Lily’s stomach growled. She picked up a slice and bit into it. It collapsed in her mouth, sweet warm sponginess, laced with salty butter, the first communion of her freedom. In a good, small way, it renewed Lily’s faith that even now, when there was so much to be afraid of and worried about, even as the ground itself seemed to be disintegrating beneath her, there was this moment of respite and home-baked banana bread.
Lily offered a prayer of thanks for Tom, for her mother, and for the comfort of a hot cup of tea with milk and sugar. As she took a gulp from the mug that her mother had set before her, a faint groan escaped from her throat.
“I only have about an hour,” she said, picking up a second slice of bread.
The phone rang, and as was their custom, neither Tom nor Betty moved to answer it.
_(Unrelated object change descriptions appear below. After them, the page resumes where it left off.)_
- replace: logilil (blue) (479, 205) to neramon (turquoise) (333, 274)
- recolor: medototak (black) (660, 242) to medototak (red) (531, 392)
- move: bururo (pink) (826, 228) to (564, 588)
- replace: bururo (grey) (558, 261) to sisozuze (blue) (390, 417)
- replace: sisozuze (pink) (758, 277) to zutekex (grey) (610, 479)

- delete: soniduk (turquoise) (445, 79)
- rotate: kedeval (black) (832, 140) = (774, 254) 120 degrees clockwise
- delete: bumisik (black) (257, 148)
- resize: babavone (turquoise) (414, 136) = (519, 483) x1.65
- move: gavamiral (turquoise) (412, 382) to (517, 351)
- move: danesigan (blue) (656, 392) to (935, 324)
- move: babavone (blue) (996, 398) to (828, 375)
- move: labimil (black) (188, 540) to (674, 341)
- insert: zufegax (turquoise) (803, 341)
They were staunch screeners - they always waited and listened to see who was calling and what they had to say before deeming the communication worthy of a trip all the way across the room.
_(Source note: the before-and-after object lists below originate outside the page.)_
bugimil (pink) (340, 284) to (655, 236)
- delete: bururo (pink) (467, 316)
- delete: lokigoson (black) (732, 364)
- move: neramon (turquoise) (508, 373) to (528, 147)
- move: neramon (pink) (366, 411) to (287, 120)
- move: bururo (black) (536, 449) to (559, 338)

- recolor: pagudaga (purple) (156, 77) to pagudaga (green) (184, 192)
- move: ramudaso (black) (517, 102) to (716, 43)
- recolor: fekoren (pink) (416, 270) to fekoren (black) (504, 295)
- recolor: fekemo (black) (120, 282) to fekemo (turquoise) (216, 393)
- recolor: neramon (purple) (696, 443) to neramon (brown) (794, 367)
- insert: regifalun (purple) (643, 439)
When their recorded greeting finished playing, the voice on the other end was broadcast over the speaker, “Mom - are you there? It’s Violet. Pick up. Mom, there’s been an accident.” Violet’s voice disappeared into a muffled cry as Lily’s mother launched herself from her chair and lunged for the telephone. “Mom, please pick up the phone if you’re there.”
“Violet? Violet?” said Betty as she raised the receiver to her ear. “What’s happened?” She listened with a furrowed brow. “What?! Oh, dear... Uh-huh, OK, well, what... oh... uh-huh...” She plucked a tissue from the box next to the phone and dabbed at her eyes.
Lily froze, taking fragile shelter in her ignorance. For as long as her mother stayed on the phone, Lily would not have to face whatever news Violet was delivering. In this instant, Lily’s pain and sorrow would be limited to the demise of her marriage, the terror of her unknown future, and the reality of her poverty.